2. What are the equity shareholders called?
(a) Owners of the company (b) Partners of the company
(c) Patrons of the Company (d) Managers of the company
Ans: (a) Owners of the company
 
3. Debentures represent:
(a) Fixed Capital of the company
(b) Permanent Capital of the company
(c) Fluctuating Capital of the Company
(d) Loan Capital of the company
Ans: (d) Loan Capital of the company
 
4. Which of the following is NOT a feature of Inter-corporate Deposits?
(a) The market for Inter-Corporate Deposit depends crucially on personal contacts.
(b) The market for Inter-Corporate Deposits does not maintain secrecy.
(c) The borrowing corporation can raise funds quickly through inter-corporate deposits.
(d) The lending corporation can invest its short-term idle funds in inter- corporate deposits and earn interest thereon.

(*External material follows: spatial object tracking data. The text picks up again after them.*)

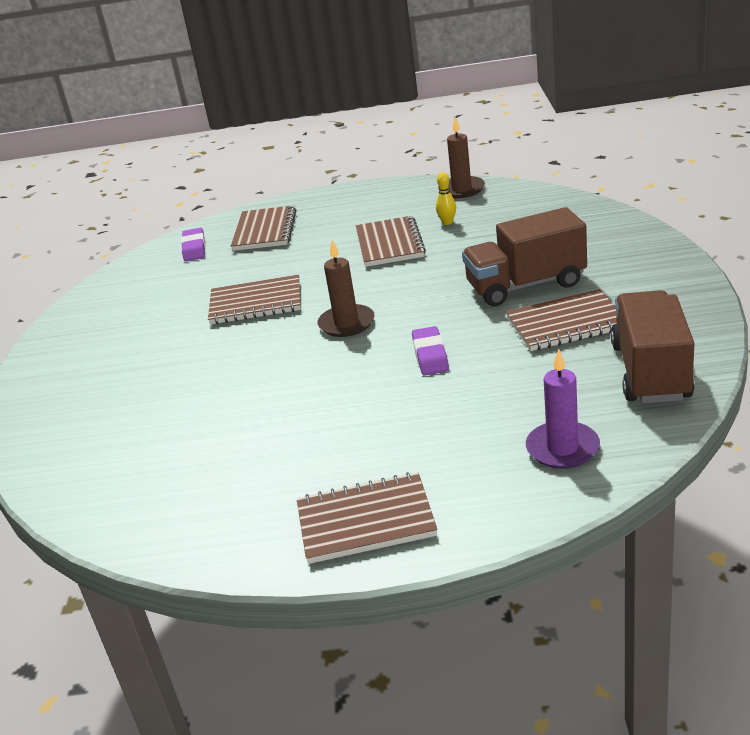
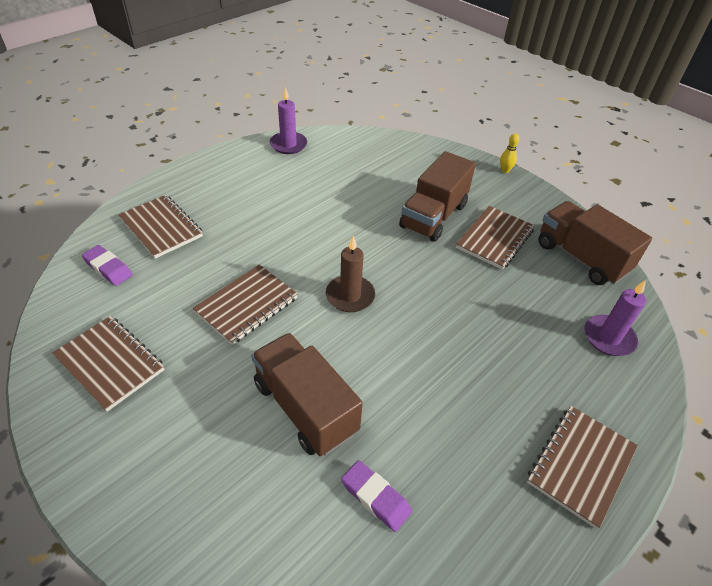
camera: 50 degrees left, 15 degrees up
(206, 383) = (305, 407): none -> brown truck
(389, 244) = (292, 209): brown notebook -> brown notebook (110, 363)
(430, 355) = (445, 300): purple eraser -> purple eraser (375, 497)
(447, 222) = (313, 177): yellow bowling pin -> yellow bowling pin (505, 170)
(461, 189) = (288, 145): brown candle -> purple candle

Ans: (b) The market for Inter-Corporate Deposits does not maintain secrecy.
 
5. Which of the following statements is true of IDR (Indian Depository Receipts)?
(a) The IDR is an instrument denominated in Indian Rupees.
(b) The issuing company can be listed in any country.
(c) The issuing company may be prohibited to issue securities by any regulatory body.
(d) The issuing company’s track record of compliance with securities market regulations in its home country does not matter.
Ans: (a) The IDR is an instrument denominated in Indian Rupees.
 
6. Which of the following statements is true of Trade Credit as a source of Business Finance:
(a) It is a long term source of business finance.
(b) It requires a provision of tangible asset as security with the supplier.
(c) It is an inflexible source of finance.
(d) The buyer is not required to pay any extra interest up to the agreed period of credit. She/he only loses cash discount.
Ans: (d) The buyer is not required to pay any extra interest up to the agreed period of credit. She/he only loses cash discount
 
7. Which of the following is true about loans from financial institutions
(development Banks)?
(a) Financial Institutions provide only short term Business Finance.
(b) Besides providing funds, many of these institutions provide financial, managerial and technical advice and consultancy to business firms.
(c) Financial Institutions follow very flexible criteria for grant of loans.
(d) Financial Institutions are not allowed to have any nominees on the Board of Directors.
Ans: (b) Besides providing funds, many of these institutions provide financial, managerial and technical advice and consultancy to business firms.
 
8. Public deposit can be used as a source of finance by
(a) Sole Proprietor (b) Hindu undivided family business
(c) Joint Stock company (d) Partnership firm
Ans: (c) Joint Stock company
 
9. Which of the following statements is true about preference shares?
(a) Preference shares provide reasonably steady income in the form of fixed
rate of return and safety of investment.
(b) Preference shares are useful for those investors who want flexible rate of
return with comparatively low risk.
(c) It affects the control of equity share holders.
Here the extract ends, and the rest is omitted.